Let $\mathcal{D}(\mathbb{R})$ be the space of test-functions in $\mathbb{R}$ and let $f$ be a $C^\infty$ function. I want to show that if $f$ has $n$ zeroes $x_1,\dots,x_n$ in the interval where it is well defined, then we have
$$\delta\circ f = \sum_{i=1}^{n}\dfrac{1}{|f'(x_i)|}\delta_{x_i},$$
where $(\delta_{x_i},g)=g(x_i)$, i.e. $\delta_{x_i}$ is the $\delta$ centered at $x_i$. In a more "traditional" notation, this would be
$$\delta(f(x))=\sum_{i=1}^{n}\dfrac{\delta(x-x_i)}{|f'(x_i)|}.$$
Now the definition of composition of distribution is: if $T\in \mathcal{D}'(\mathbb{R})$ is a distribution and $\xi$ is a $C^\infty$ function then $T\circ \xi$ is the distribution defined by $(T\circ \xi, \phi) = (T, |J^{-1}|\phi\circ \xi^{-1})$, for all $\phi\in \mathcal{D}(\mathbb{R})$, where $J^{-1}$ is the Jacobian of the inverse transformation. Clearly since we are dealing with just one dimension, we have $J^{-1} = 1/f'\circ f^{-1}$. In the special case of $T = \delta$ we have:
$$(\delta\circ f,\phi)=\left(\delta, \dfrac{1}{|f'\circ f^{-1}|}\phi \circ f^{-1}\right)=\dfrac{1}{|f'(f^{-1}(0))|}\phi(f^{-1}(0)).$$
This is almost what we need but there are some issues which I'm not being able to solve:
To do all of that, $f$ must be invertible. In other words, $f$ must be a bijection. In particular, $f$ cannot have more than one zero, otherwise it is not injective and $f^{-1}(0)$ is clearly ambiguous.
The definition of $\delta \circ f$ doesn't seem to be able to handle non injective functions. It doesn't seem to follow from the definition the fact that we simply have to take the expression I found, use for each zero and sum all of it up.
In that way, based on the definition of the delta distribution and on the definition of composition of distributions with functions, how can we show the desired fact despite of $f$ not beinj injective in this case?
EDIT: To make things clear, here I'm defining $\delta\in \mathcal{D}'(\mathbb{R})$ as the functional defined by $(\delta,\phi)=\phi(0)$ for all $\phi\in \mathcal{D}(\mathbb{R})$. Of course there are sequences $(\phi_n)_{n\in \mathbb{N}}\in \mathcal{D}(\mathbb{R})$ which converge pointwise to $\delta$ (the delta sequences), but this is not part of the definition.
More than that, the definition of composition I'm using is as I've stated.
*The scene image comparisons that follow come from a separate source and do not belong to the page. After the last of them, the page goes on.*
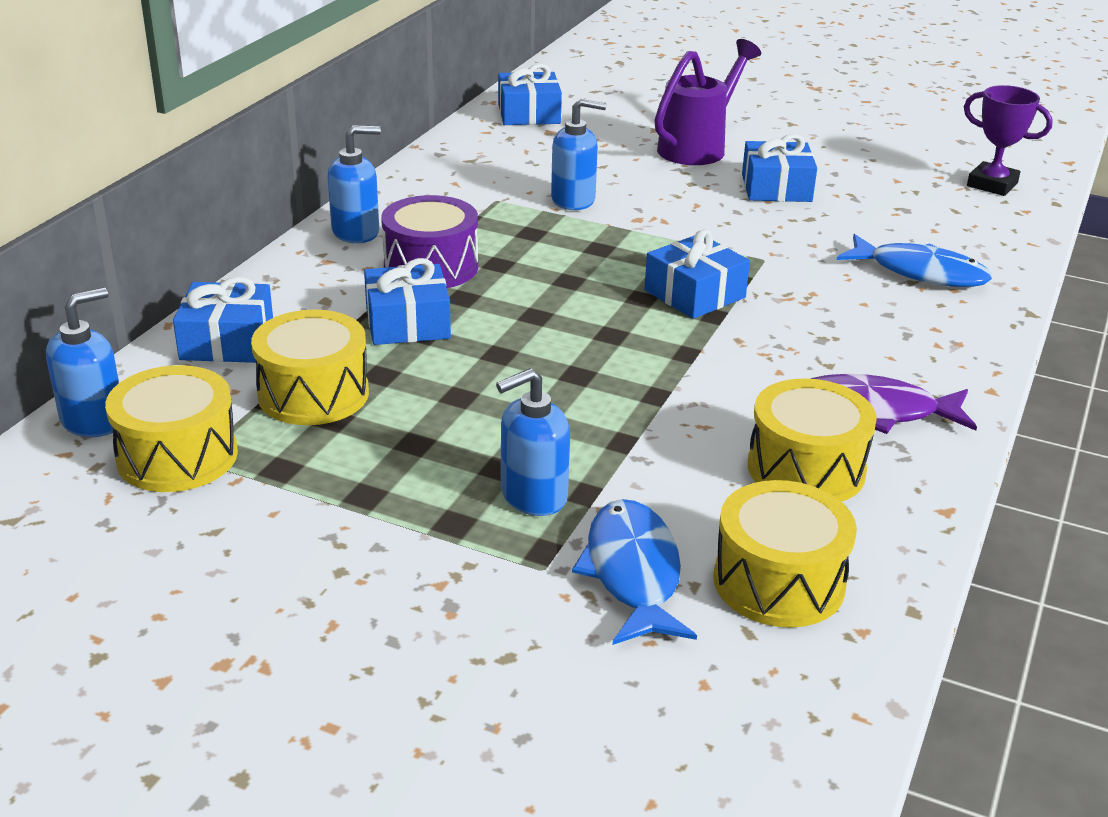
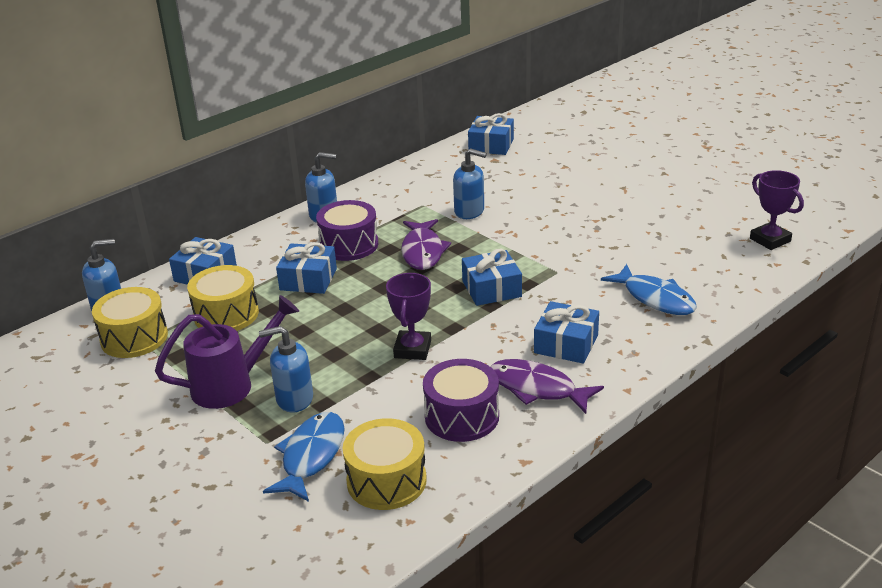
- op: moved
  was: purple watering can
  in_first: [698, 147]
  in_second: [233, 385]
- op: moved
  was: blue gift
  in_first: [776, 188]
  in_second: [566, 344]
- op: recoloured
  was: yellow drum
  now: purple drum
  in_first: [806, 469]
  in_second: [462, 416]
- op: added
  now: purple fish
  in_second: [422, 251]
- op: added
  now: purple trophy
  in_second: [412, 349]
We could, of course, work formally. Pretend as in traditional approaches that $(\delta,\phi)$ is really
$$(\delta,\phi)= \int_{-\infty}^{\infty}\delta(x)\phi(x)dx,$$
break the real line on intervals where $f$ is injective and manipulate the integral. But again, this would be working formally, since there is no $\delta(x)$. The usage of delta sequences could help here to make the same calculation rigorous, but I'm trying to do without it. The reason is simple: if the fact is true, then we should be able to prove it just with the definition of composition and of the delta.
In that case, how can we just using the definitions prove this fact? Or to prove this, the definition of composition should be somehow extended?